Georgie Wolton’s “meticulously conceived” Hampstead home gets grade II status
A 1970s studio house designed by an early professional collaborator with Norman Foster and Richard Rogers has been awarded grade II-listed status.
Georgie Wolton’s 34 Belsize Lane home in Hampstead, north-west London, is described as “structurally simple” by government heritage adviser Historic England, but praised for its “creative handling” of natural light and spatial proportion.
Wolton’s design features rooflights, bespoke timber sliding shutters and “conservatory-like antechambers” to separate living and working parts of the home.
Historic England said the structure was one of a small number of buildings by Wolton, who specialised in landscape design as her career progressed.
Nevertheless, it acknowledged her “pivotal” role in the formation of the Team 4 practice, the most famous members of which were Foster, Rogers, Su Brumwell and Wendy Cheesman.
Wolton – the elder sister of Cheeseman, who later married Foster – was the only qualified architect in Team 4 when it was established in 1963, however she left after a few months. She worked for a short period with Adrian Gale, formerly of Mies van der Rohe’s studio, before spending the rest of her career as a sole practitioner, a rare move for a female architect in the postwar period.

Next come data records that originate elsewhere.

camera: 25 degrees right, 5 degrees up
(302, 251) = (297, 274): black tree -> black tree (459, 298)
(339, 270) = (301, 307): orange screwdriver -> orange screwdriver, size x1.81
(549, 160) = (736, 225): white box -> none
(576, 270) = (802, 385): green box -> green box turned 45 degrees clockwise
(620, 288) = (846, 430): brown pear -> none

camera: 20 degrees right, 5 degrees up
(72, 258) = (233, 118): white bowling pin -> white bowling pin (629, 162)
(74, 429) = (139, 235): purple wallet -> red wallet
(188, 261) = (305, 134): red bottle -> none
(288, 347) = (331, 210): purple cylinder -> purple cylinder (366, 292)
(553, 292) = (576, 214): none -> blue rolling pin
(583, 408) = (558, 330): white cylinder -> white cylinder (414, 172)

Historic England regional director Tom Foxall said Wolton’s buildings were little-known but had made an important contribution to postwar Modernism in England.

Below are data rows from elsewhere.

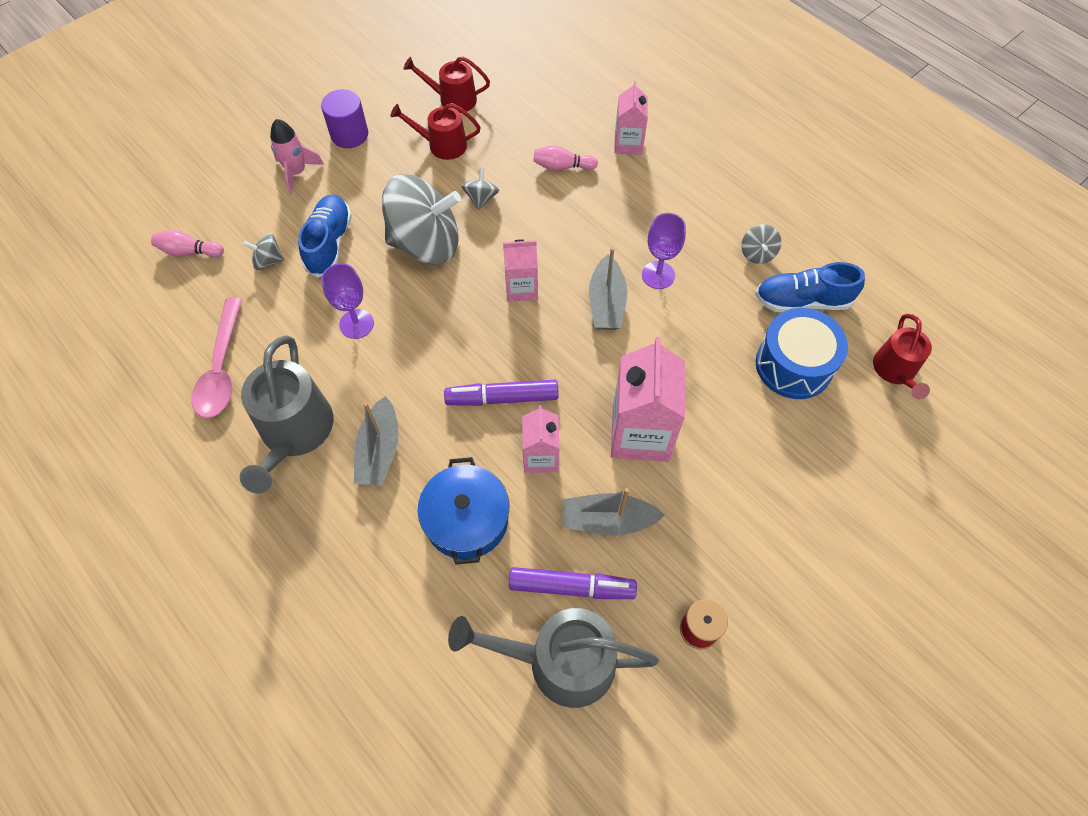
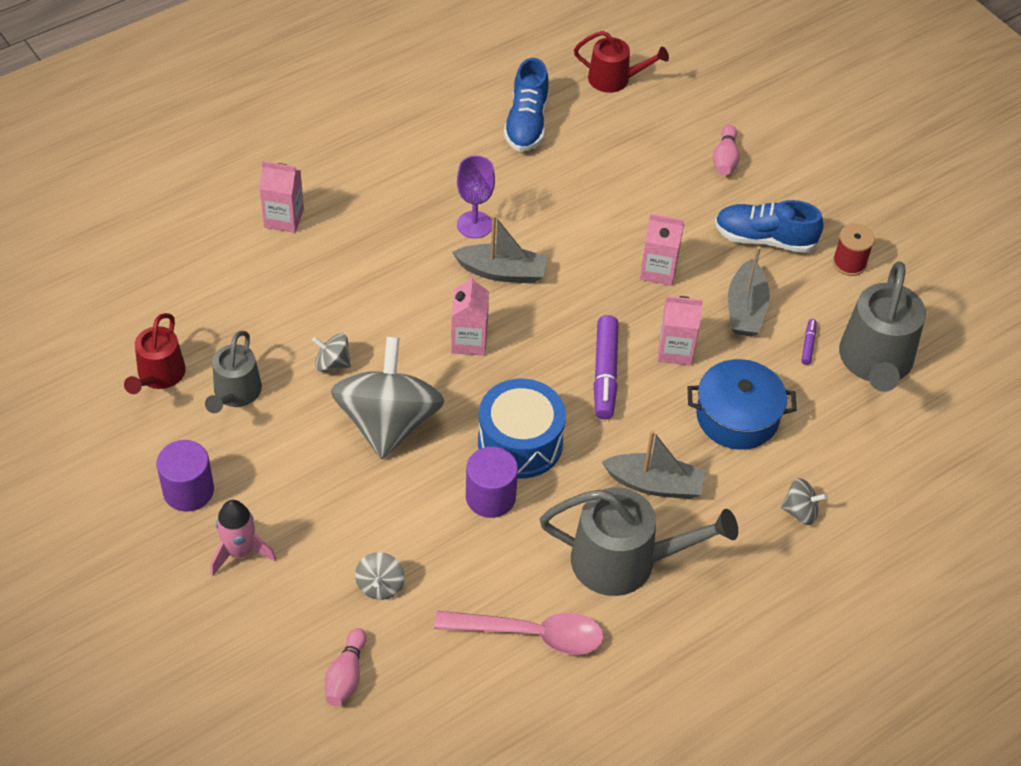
camera: 85 degrees left, 10 degrees down
(329, 243) = (366, 520): blue shoe -> blue shoe (764, 239)
(356, 324) = (490, 497): purple goblet -> purple cylinder
(442, 145) = (235, 393): red watering can -> grey watering can
(562, 167) = (303, 282): pink bowling pin -> pink bowling pin (725, 159)
(571, 587) = (808, 344): purple marker -> purple marker, size x0.46
(640, 433) = (658, 270): pink carton -> pink carton, size x0.58
(757, 253) = (462, 143): grey spinning top -> grey spinning top (800, 511)
(794, 365) = (598, 145): blue drum -> blue drum (520, 443)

“We are pleased that 34 Belsize Lane is recognised on the National Heritage List as an accomplished piece of her work,” he said. “The building is a meticulously conceived studio house which creatively integrates into its setting and meets the high threshold for listing.”
Twentieth Century Society director Catherine Croft said Wolton and 34 Belsize Lane were both groundbreaking.

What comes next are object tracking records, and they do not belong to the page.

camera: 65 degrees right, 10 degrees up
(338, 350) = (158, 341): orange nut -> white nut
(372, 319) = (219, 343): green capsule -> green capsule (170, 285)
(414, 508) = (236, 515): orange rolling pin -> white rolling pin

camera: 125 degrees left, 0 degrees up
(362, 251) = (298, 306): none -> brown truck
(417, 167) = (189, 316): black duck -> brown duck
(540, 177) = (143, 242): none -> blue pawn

“In Georgie Wolton’s generation, architecture was largely a man’s world. Building her own home exactly as she wanted it could be seen as a subversive and powerfully feminist act,” she said.
“34 Belsize Lane is a really subtle and understated project, a very personal work which has survived remarkably intact. Behind an unassuming boundary lies a small masterpiece – a house she called the ‘last of the English follies’, one totally in touch with the exciting architectural zeitgeist of its day, but also unique and uncompromising.”
Wolton, who died in 2021 at the age of 87, is best known for her Cliff Road Studios in Lower Holloway, north London, built in two phases in the late 1960s and early 1970s.
Her now-demolished Fieldhouse in East Horsley, Surrey, featured one of the first domestic uses weathering steel in the UK.
Wolton’s later landscape projects included work for Rogers, and a garden for Ruth Rogers’ River Café at Hammersmith.